Concreet beoogt de Wi2021 dat inburgeringsplichtigen zo snel mogelijk de Nederlandse
taal beheersen, het liefst op niveau B1 van het ERK1, en kennis opdoen van de Nederlandse maatschappij. Dit taalniveau wordt noodzakelijk
geacht om mee te kunnen doen en zelfredzaam te zijn binnen de Nederlandse samenleving,
en daarmee de kansen te vergroten op betaald werk.
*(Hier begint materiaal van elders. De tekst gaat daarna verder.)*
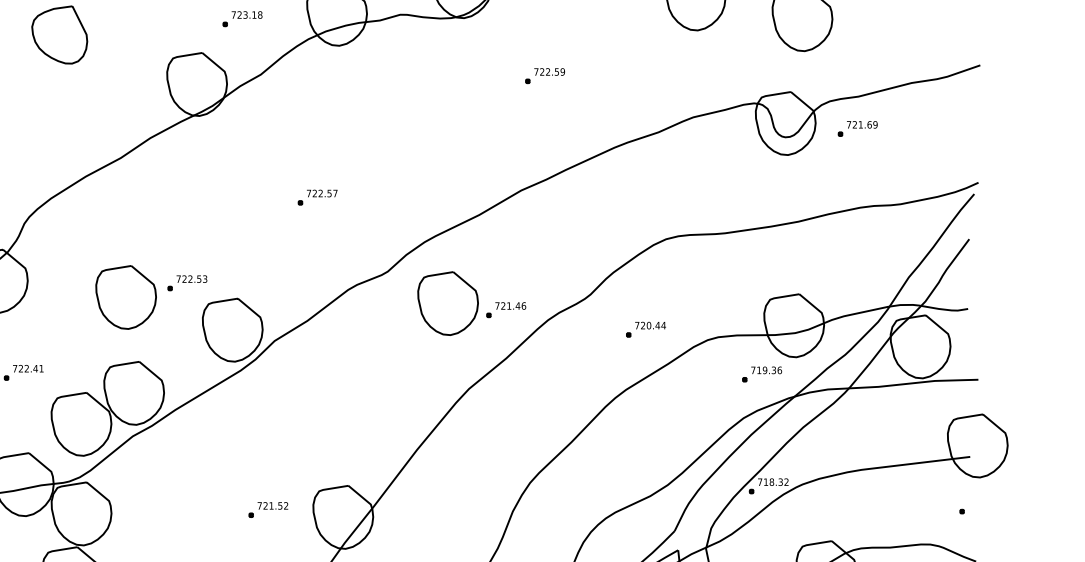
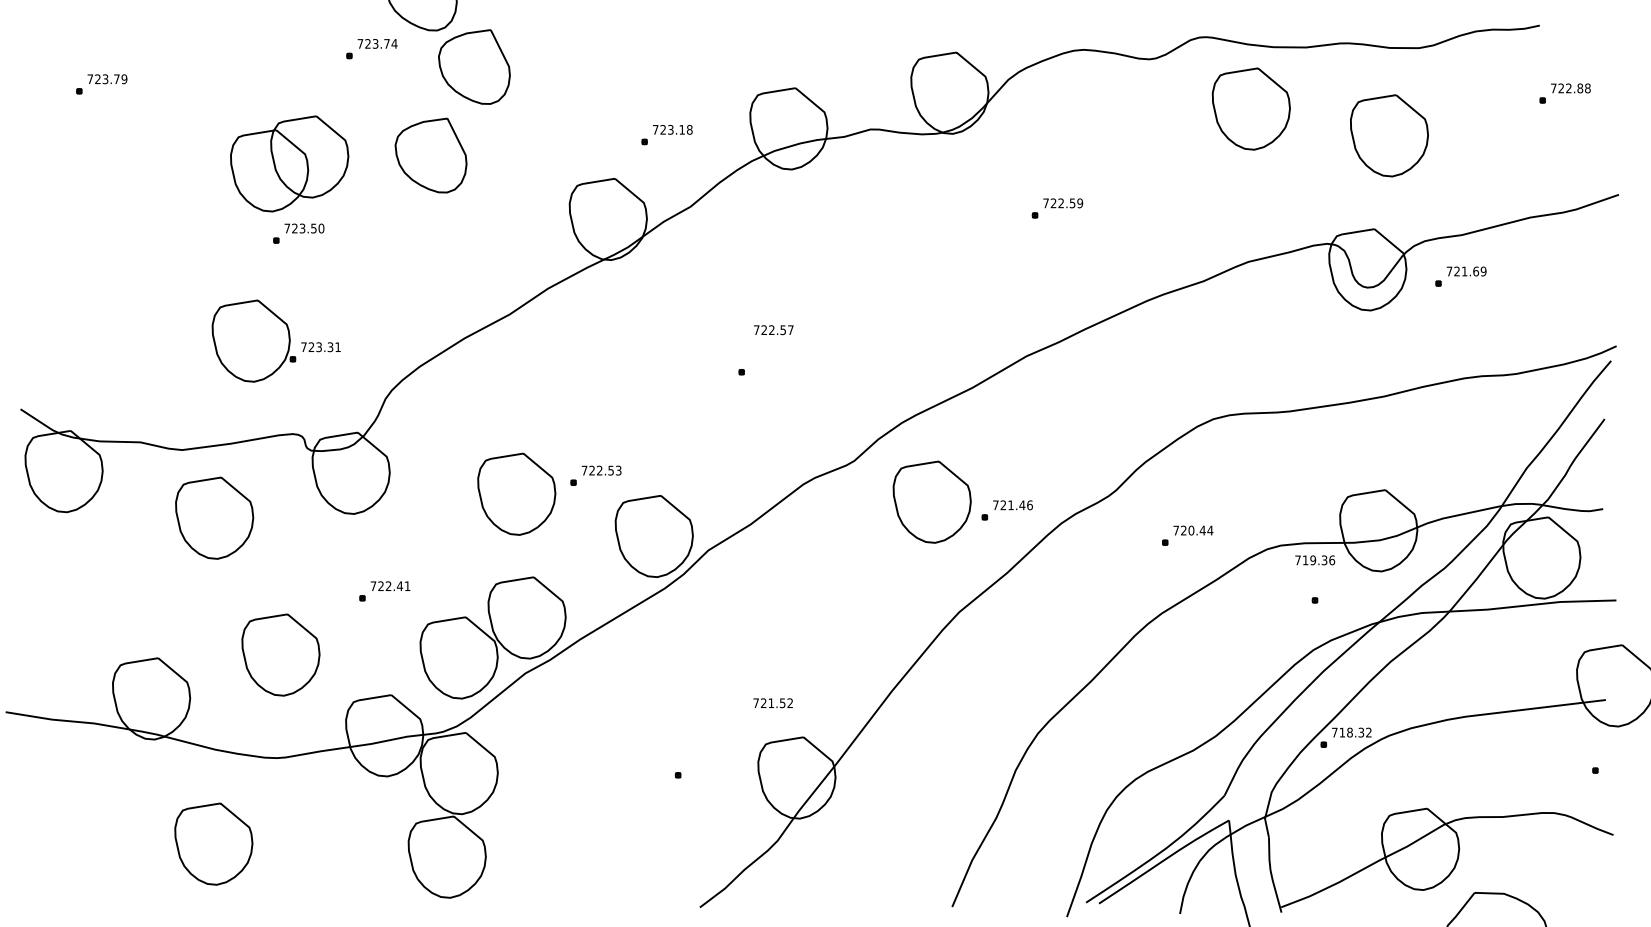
text: (322, 193) -> (773, 330), moved
text: (766, 370) -> (1315, 560), moved
text: (272, 506) -> (772, 703), moved

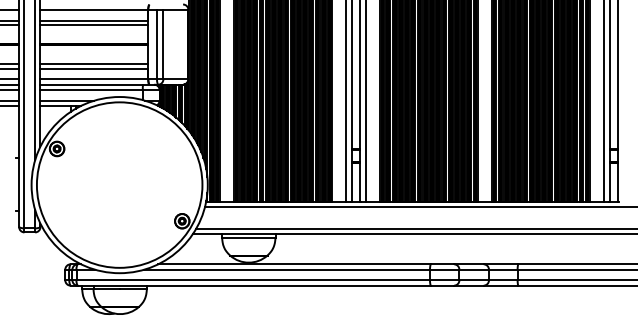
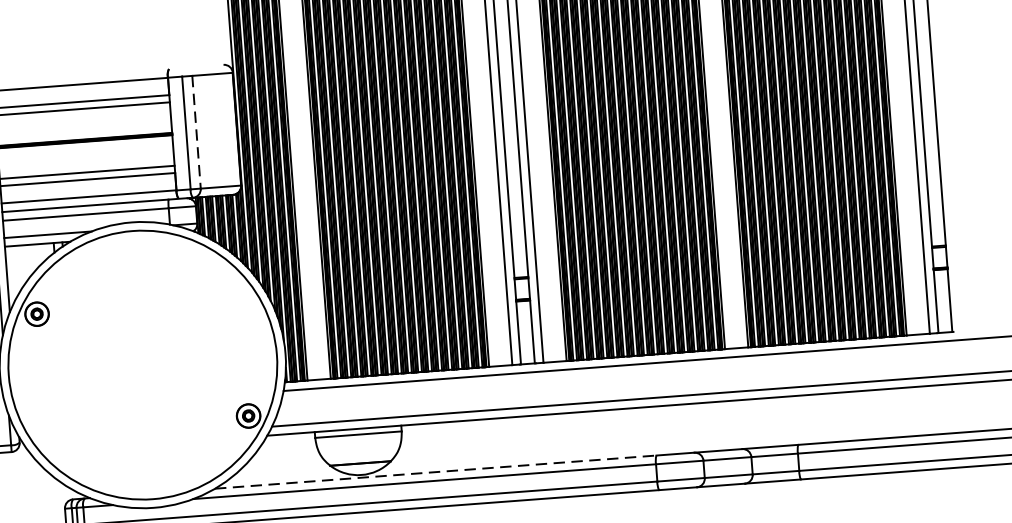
line: (163, 44) -> (196, 132), solid -> dashed
line: (295, 264) -> (437, 472), solid -> dashed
De inburgeringsplicht geldt voor personen vanaf 16 jaar of ouder. Jonge nieuwkomers
die leer- of kwalificatieplichtig zijn en/of gedurende 8 leerplichtige jaren in Nederland
hebben verbleven zijn vrijgesteld van de inburgeringsplicht. De ratio hierachter is
dat deze jongeren, door het volgen van Nederlands onderwijs in een omgeving waarin
zij contact hebben met andere (Nederlandstalige) kinderen, op een natuurlijke wijze
voldoende kennis opdoen van de Nederlandse taal en maatschappij. Het opleggen van
een inburgeringsplicht heeft in die situaties geen toegevoegde waarde. Hetzelfde geldt
voor nieuwkomers die, op het moment dat zij de inburgeringsplichtige leeftijd bereiken,
nog een Nederlandse opleiding volgen die opleidt tot het in de Wi2021 beoogde niveau
(B1). Aangezien zij door het volgen van de opleiding het gewenste niveau kunnen behalen,
zijn zij tijdens deze opleiding vrijgesteld van de inburgeringsplicht. Deze tijdelijke
vrijstelling wordt definitief als zij een diploma van deze opleiding halen. Als dat
niet lukt, worden zij alsnog inburgeringsplichtig.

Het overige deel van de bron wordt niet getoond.